Factual and Procedural History

{¶2} The underlying facts in the record are limited. Appellant was apparently homeless for a time and the victims' mother allowed him to stay in her home. Appellant subsequently repeatedly raped the mother's 14 year old twins and another 12 year old daughter. All three children subsequently became pregnant at approximately the same time. One of the 14 year old children's pregnancy was detected early and the pregnancy was terminated. Because the other two children's pregnancies were not detected until later in gestation, these children gave birth. The infants reside in the home with the victims and the victims' mother who acts as the primary caretaker.

{¶3} Appellant was indicted on September 15, 2016 on two charges of rape, felonies in the first degree, and two counts of unlawful sexual conduct with a minor, felonies in the third degree. On February 16, 2017, an amended superseding indictment was filed charging Appellant with two counts of rape, in violation of R.C. 2907.02(A)(2), (B), felonies in the first degree; three counts of unlawful sexual conduct with a minor, in violation of R.C. 2907.04(A), (B)(3), felonies in the third degree; one count of sexual battery, in violation of R.C. 2907.03(A)(3), (B), felonies in the third degree; and one count of rape, in violation of R.C. 2907.02(A)(1)(b), (B), felony/life.

{¶4} On November 14, 2017, Appellant pleaded guilty to two counts of rape, each a felony in the first degree; and one count of sexual battery, a third degree felony. The state dismissed the remaining charges.

{¶5} A sentencing hearing was held on February 8, 2018. Appellant was sentenced to eleven years of incarceration for count one, rape, in violation of R.C. 2907.02(A)(2), (B); a felony in the first degree; five years for count five, sexual battery, in violation of R.C. 2907.03(A)(3), (B), a felony of the third degree; and eleven years on count seven, rape, in violation of R.C. 2907.02(A)(2), (B), a felony of the first degree.

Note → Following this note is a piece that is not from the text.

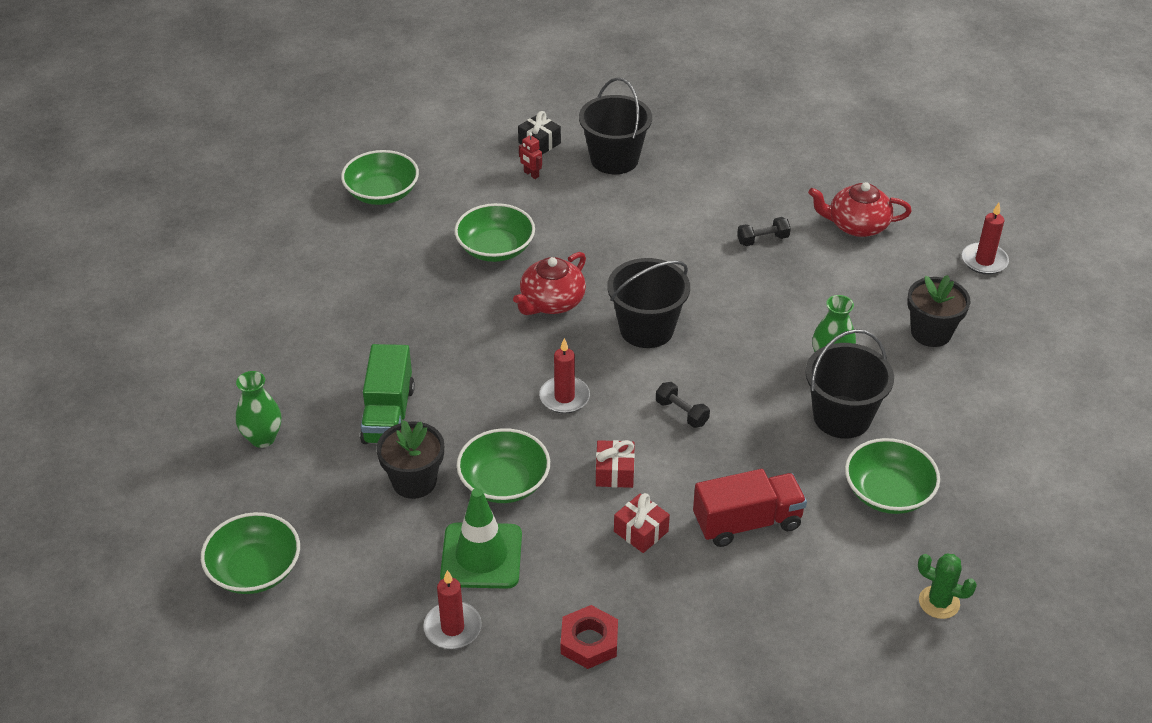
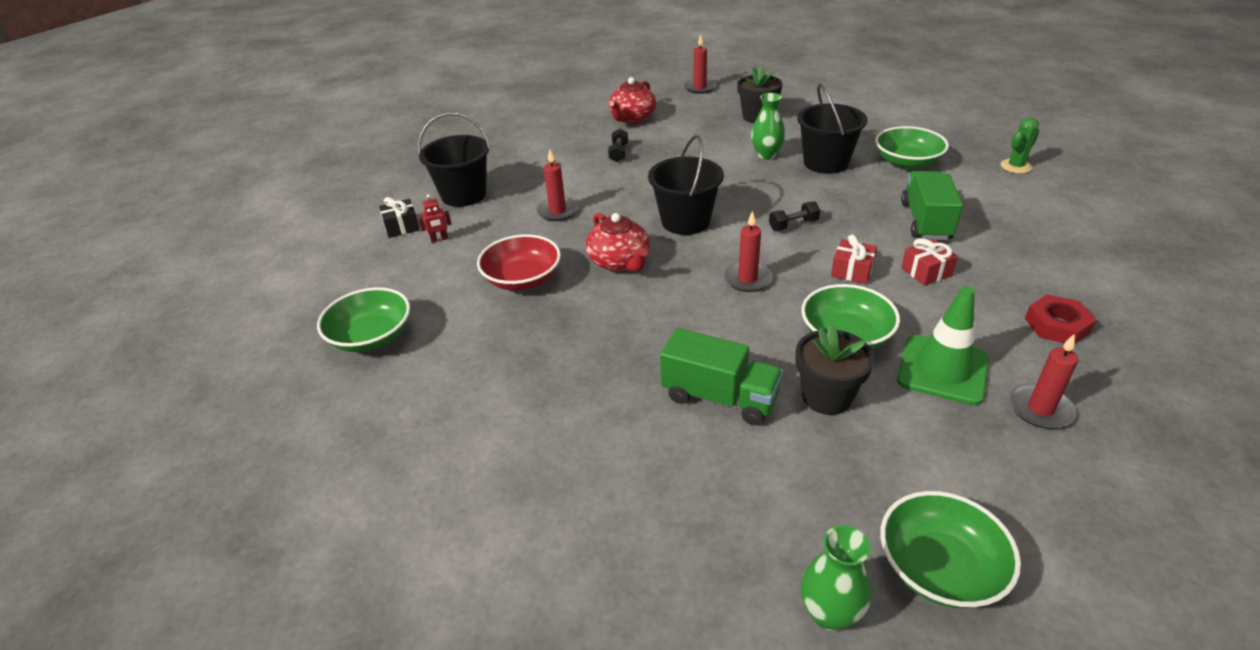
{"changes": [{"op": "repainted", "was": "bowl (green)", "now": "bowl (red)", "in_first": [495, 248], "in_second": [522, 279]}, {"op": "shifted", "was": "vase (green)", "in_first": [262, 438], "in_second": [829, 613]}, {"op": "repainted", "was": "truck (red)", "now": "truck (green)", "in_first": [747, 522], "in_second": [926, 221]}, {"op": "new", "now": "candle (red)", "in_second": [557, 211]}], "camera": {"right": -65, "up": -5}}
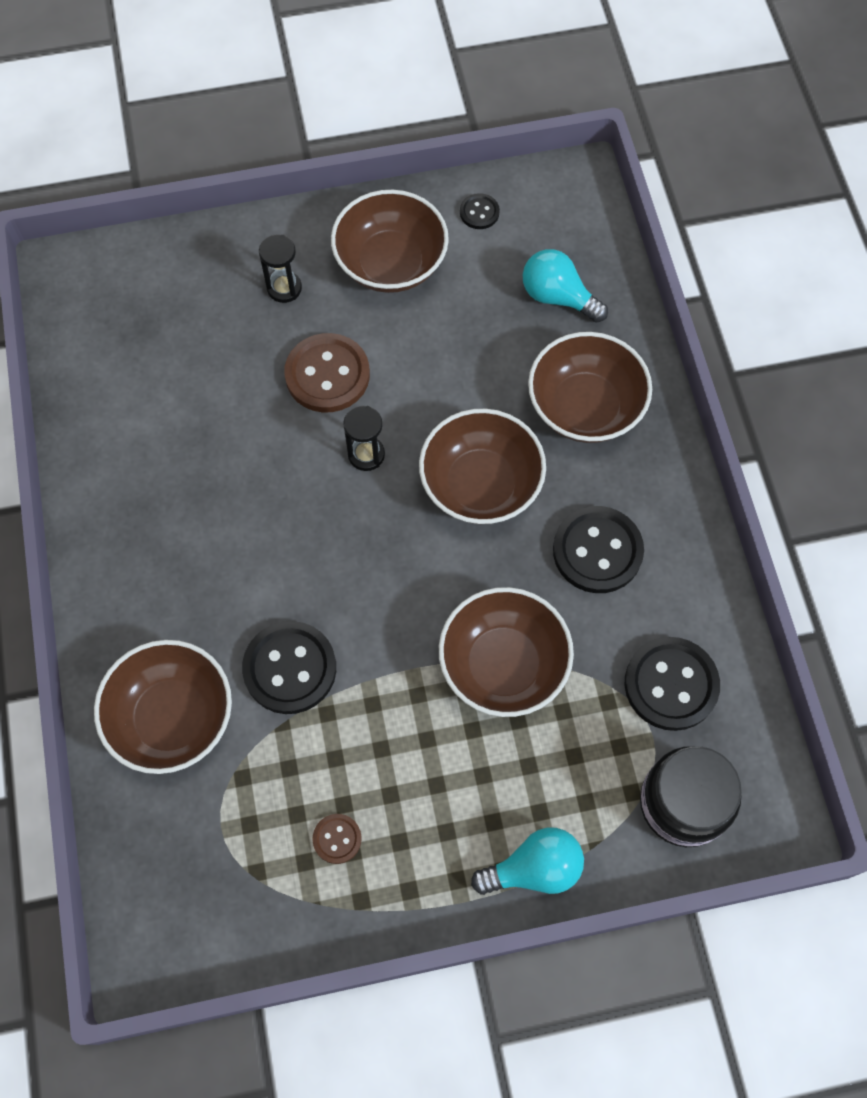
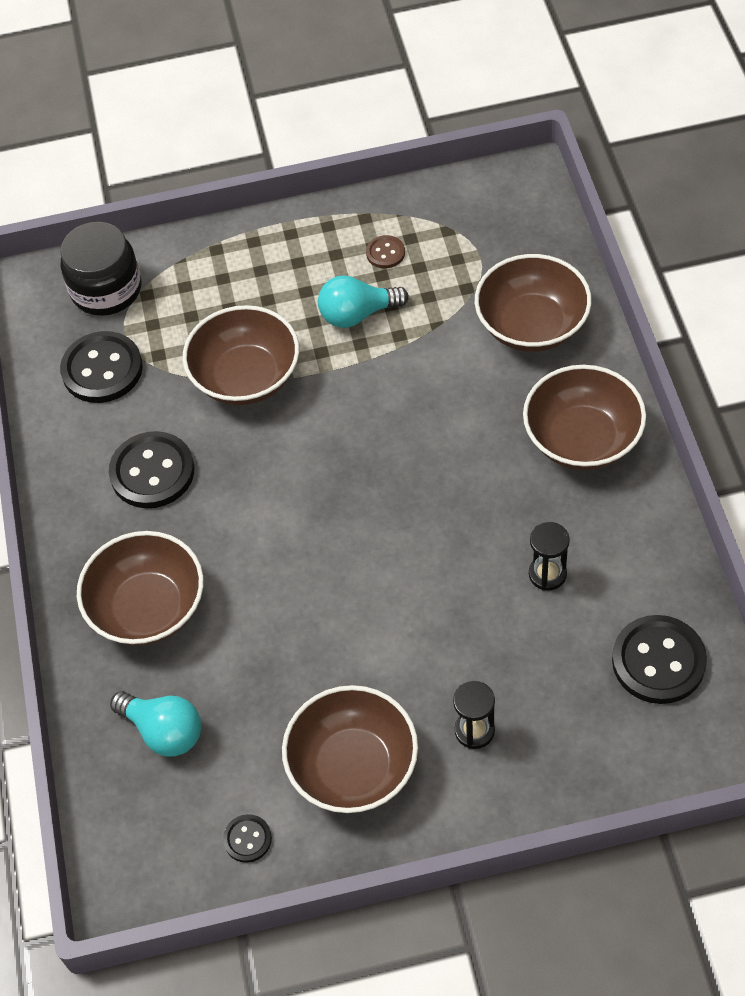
{"changes": [{"op": "gone", "was": "button (brown)", "in_first": [327, 375]}, {"op": "shifted", "was": "hourglass (black)", "in_first": [366, 454], "in_second": [547, 574]}, {"op": "shifted", "was": "bowl (brown)", "in_first": [480, 484], "in_second": [582, 439]}, {"op": "shifted", "was": "button (black)", "in_first": [290, 668], "in_second": [658, 661]}, {"op": "shifted", "was": "light bulb (turquoise)", "in_first": [534, 868], "in_second": [357, 314]}], "camera": {"right": -175, "up": -10}}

{¶6} Defendant filed a delayed notice of appeal on June 4, 2018. App.R. 5(A) allows a criminal defendant to file a motion for leave to appeal after the expiration of the 30-day period provided by App.R. 4(A). Appellant contended that he was not timely notified of his right to appeal and his right to counsel on appeal. While his sentencing entry indicates that Appellant was notified of his appellate rights under R.C. 2953.08, there is no mention of the right to counsel or of his Crim.R. 32(B) appellate rights. Thus, we concluded on July 12, 2018, that the delay in filing this appeal was reasonable.

ASSIGNMENT OF ERROR


THE TRIAL COURT ERRED WHEN IT SENTENCED APPELLANT TO CONSECUTIVE PRISON TERMS WHEN CLEARLY AND CONVINCINGLY THE RECORD FAILED TO SUPPORT ITS FINDINGS.

{¶7} Appellant contends the trial court erred in sentencing him to consecutive sentences on his convictions.

{¶8} Pursuant to the Ohio Supreme Court's holding in State v. Marcum, 146 Ohio St.3d 516, 2016-Ohio-1002, 59 N.E.3d 1231, ¶ 1, "an appellate court may vacate or modify a felony sentence on appeal only if it determines by clear and convincing evidence that the record does not support the trial court's findings under relevant statutes or that the sentence is otherwise contrary to law." Id.

{¶9} Clear and convincing evidence "is that measure or degree of proof which is more than a mere 'preponderance of the evidence,' but not to the extent of such certainty as is required 'beyond a reasonable doubt' in criminal cases, and which will produce in the mind of the trier of facts a firm belief or conviction as to the facts sought to be established." Id. at ¶ 22, quoting Cross v. Ledford, 161 Ohio St. 469, 120 N.E.2d 118 (1954), paragraph one of the syllabus.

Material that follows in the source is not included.